Every single one of them – her parents who had force-fed her meat, her husband and siblings who stood by and let it happen – were distant strangers, if not actual enemies.
What a strange, compelling novel. It’s the first one I’ve read for the Man Booker International Prize which didn’t feel almost arduous. It isn’t ever boring; it’s very brevity makes it a fast read. But don’t think that because it’s under 200 pages that diminishes the impact of the content.
The story is told through the point of view of Yeong-hye’s husband, then her brother-in-law, and finally her sister. Through their eyes we learn that Yeong-hye has one morning decided to give up eating meat, simply because she says she had a dream. In fact, to me, her entire character is depicted as if she’s in a dreamlike state, except for the times she acts out against people trying to force her to do something they want. At one point, her heavy handed father holds her down and forces a piece of meat into her mouth, after which she suddenly grabs a fruit knife and slices her wrist.
The cover of the novel depicts the flow of blood quite vividly in its brilliant red shade; the image of roots and leaves and branches depict the state of Yeong-hye’s desire with ever increasing accuracy.

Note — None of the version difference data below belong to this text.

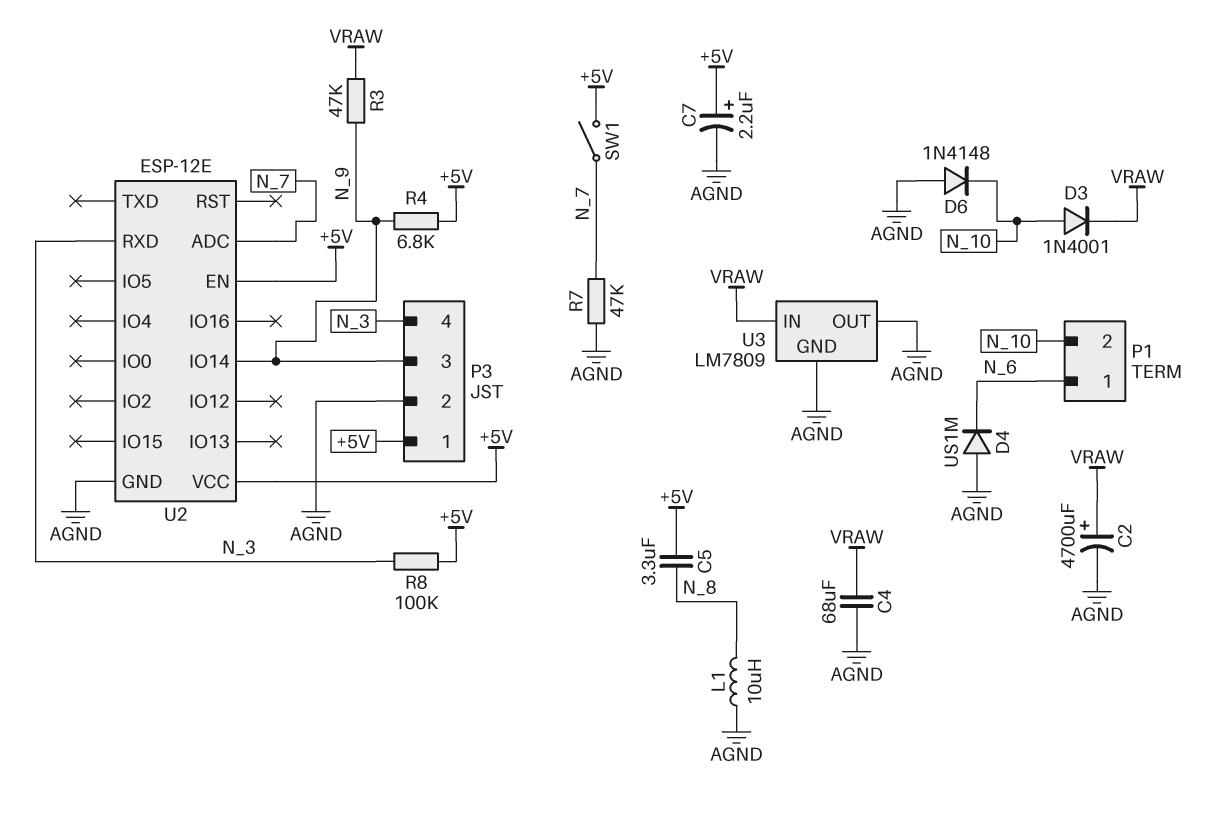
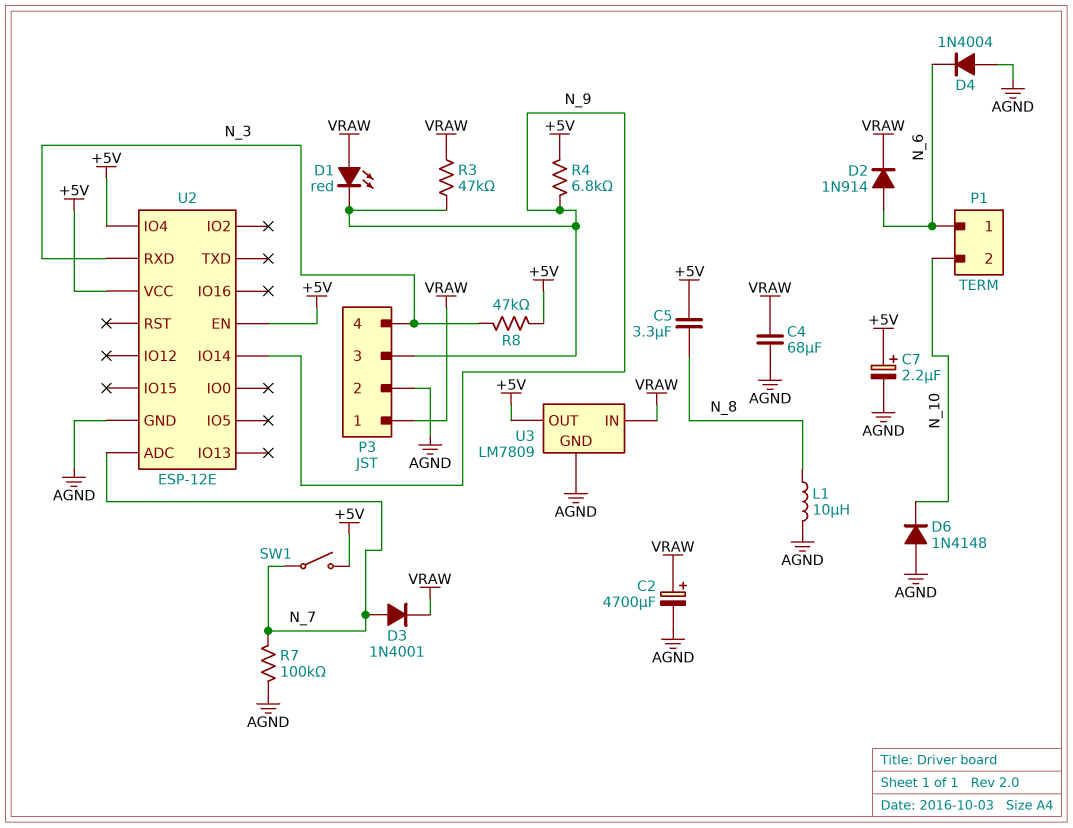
D1: none -> LED red (A VRAW, K N_9)
D2: none -> diode 1N914 (A N_6, K VRAW)
D3: diode 1N4001 (A N_10, K VRAW) -> diode 1N4001 (A N_7, K VRAW)
D4: diode US1M (A AGND, K N_6) -> diode 1N4004 (A AGND, K N_6)
P3 pin 1: +5V -> VRAW
R7: 47k (AGND, N_7) -> 100k (AGND, N_7)
R8: 100k (+5V, N_3) -> 47k (+5V, N_3)
U2 pin IO4: none -> +5V
U3 pin OUT: AGND -> +5V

I found it to be more of a psychological nature than a physical one. Yeong-hye is clearly disgusted at the state of the human condition, and it seems she is trying to shed any semblance of such.
“What other dimension might Yeong-hye’s soul have passed into, having shrugged off flesh like a snake shedding its skin? In-hue (her sister) recalled how Yeong-hye had looked when she’s been standing on her hands. Had Yeong-hye mistaken the hospital’s concrete floor for the soft earth of the woods? Had her body metamorphosed into a sturdy trunk, with white roots sprouting from her hands and clutching the black soil? Had her legs stretched high up into the air while her arms extended all the au down to earth’s very core, her back stretched taut to support this two-pronged spurt of growth? As the sun’s rays soaked down through Yeong-hye’s body, has the water that was saturating the soil been drawn up through her cells, eventual to bloom from her crotch as flowers? When Yeong-hye had balanced upside down and stretched out every fiber in her body, had these things been awakened in her soul?”
Author Han Kang says, “The Vegetarian is the story of Yeong-hye who decides on an extreme vegetarian diet in order to reject the violence inherent in human nature. Eventually wanting no more part in the human race, and believing that she is becoming a plant, she refuses to consume anything but water. Though this is a desperate effort to save herself, the irony is that in reality she is bringing herself closer to death.”
We follow her story with a mixture of curiosity and awe, and when we come to the end, we find a strange sadness, even from her sister and her sister’s son. Surely Yeong-hye is not alone in her alienation, or her dream-like perspective.
Undoubtedly, The Vegetarian will be on the Man Booker International Prize short list.